Yüksek, oldukça yüksek bir tepeden şehri izliyorum. Boğaz köprüsü sağ çaprazımda. Arabalar geçiyor vızır vızır. İnsanlar oldukça küçük gözüküyor, aynı boyutta olduğum halde. Işıklar öyle boğmaya çalışsa da gecenin karanlığını, başaramıyor. Çabalamıyor değil. Ama başarılı da değil. Eğer başarılı olsaydı diye düşünüyorum, biz anlamazdık karanlığı. Ama başaramasa da yeterli verdiği ışıltı, şehri siyaha boyamamak için. Yetinmemiz için.

Sponsor Bağlantılar

Gelelim empati kurmaya.

Bütün bu gördüklerimi kafamda uzun süre düşündüm. Doğuştan görme engelli biri olduğumu varsaydım. İşin içinden çıkamadım.

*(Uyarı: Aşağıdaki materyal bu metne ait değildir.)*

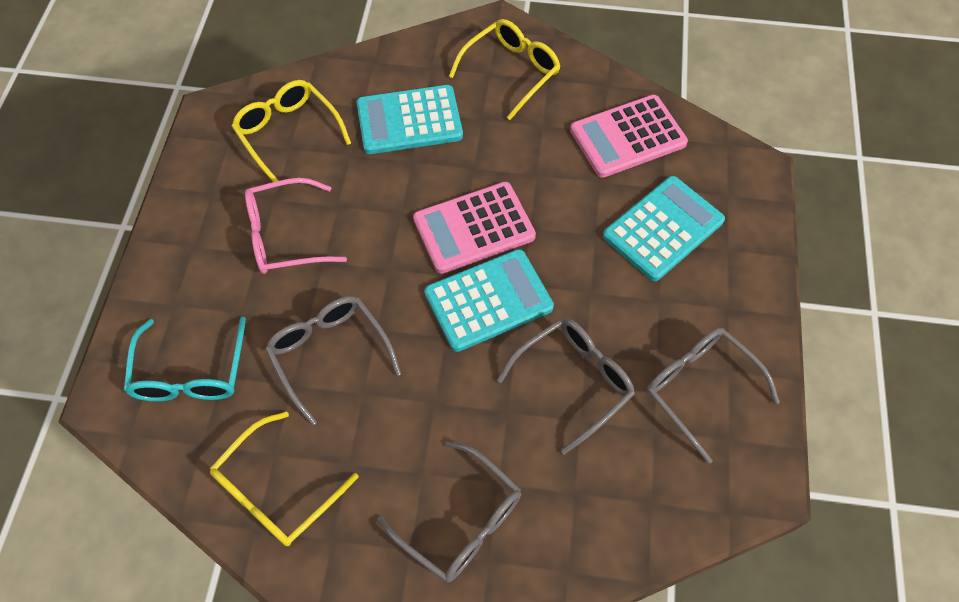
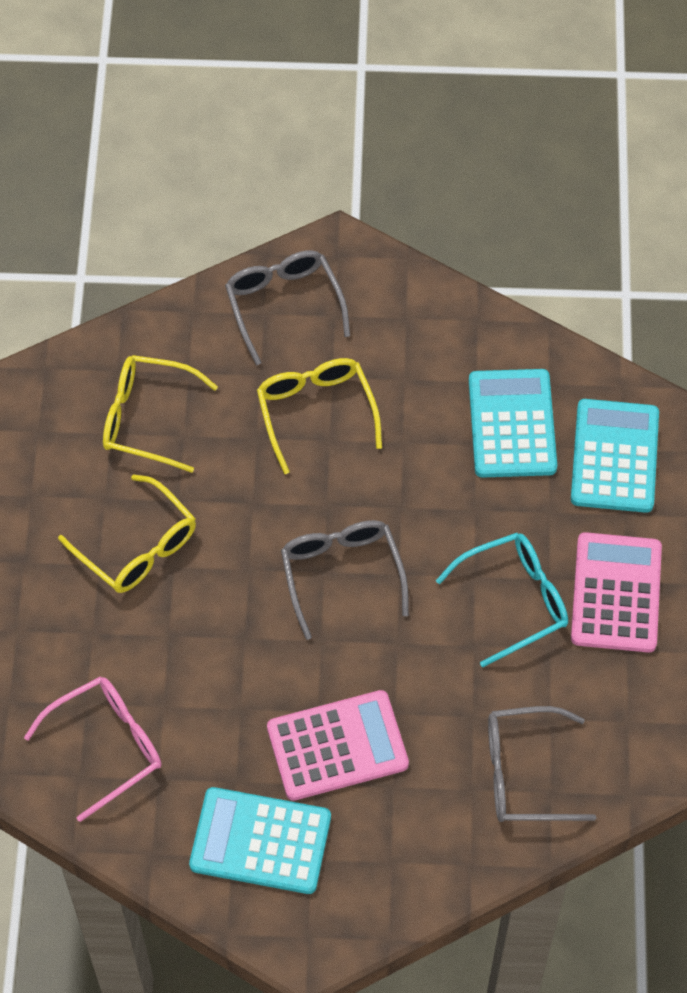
grey glasses: 4 -> 3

Sonra doğuştan görme engelli birine bu gördüklerimi anlatmaya çalıştığımı varsaydım. Bazıları bana da inandırıcı gelmedi. Yani eğer görmeseydim inanmazdım yıldızların varlığına. Daha derine inecek olursak şeklini, durduğu konumu bile anlatamazdı kimse bana. Anlamazdım. Boğazın renginin şu anda siyahımsı göründüğünü, gündüz de mavi olduğunu söyledim kendime. Fakat siyah neydi? Ya mavi?

– Birer renk.

Siyahı anlatabilir miydim acaba hiç görmeyen birine?

Ya da beyazın paklığını ifade edebilecek bir betimleme var mıydı lugatta?

Olay sadece siyah veyahut beyaz üzerine değil. Herhangi bir renk tasvir edilebilir miydi?

Boğazı ne kadar anlatırsan anlat. Anlar mıydı? Aklı alır mıydı bu eşsizliği?

Her şey başka bir yana, aydınlık ve karanlık arasındaki farkı hazmedebilir miydi?

Genelleyecek olursak, göz denilen bir organımızın olduğuna ve bu organla nesneleri gördüğümüze nasıl inandırabilirdik ki onu?

Göz görmeyince gönül katlanır mı gerçekten?

Ve görülmeyen şeylerin inanılması zor olması onların var olduğu gerçeğini değiştirir miydi?

Soruların cevabı ne denli inandırıcı olabilir ki?

Empati gücümüzü sınırlandıran önemli bir yaşam tarzı bu.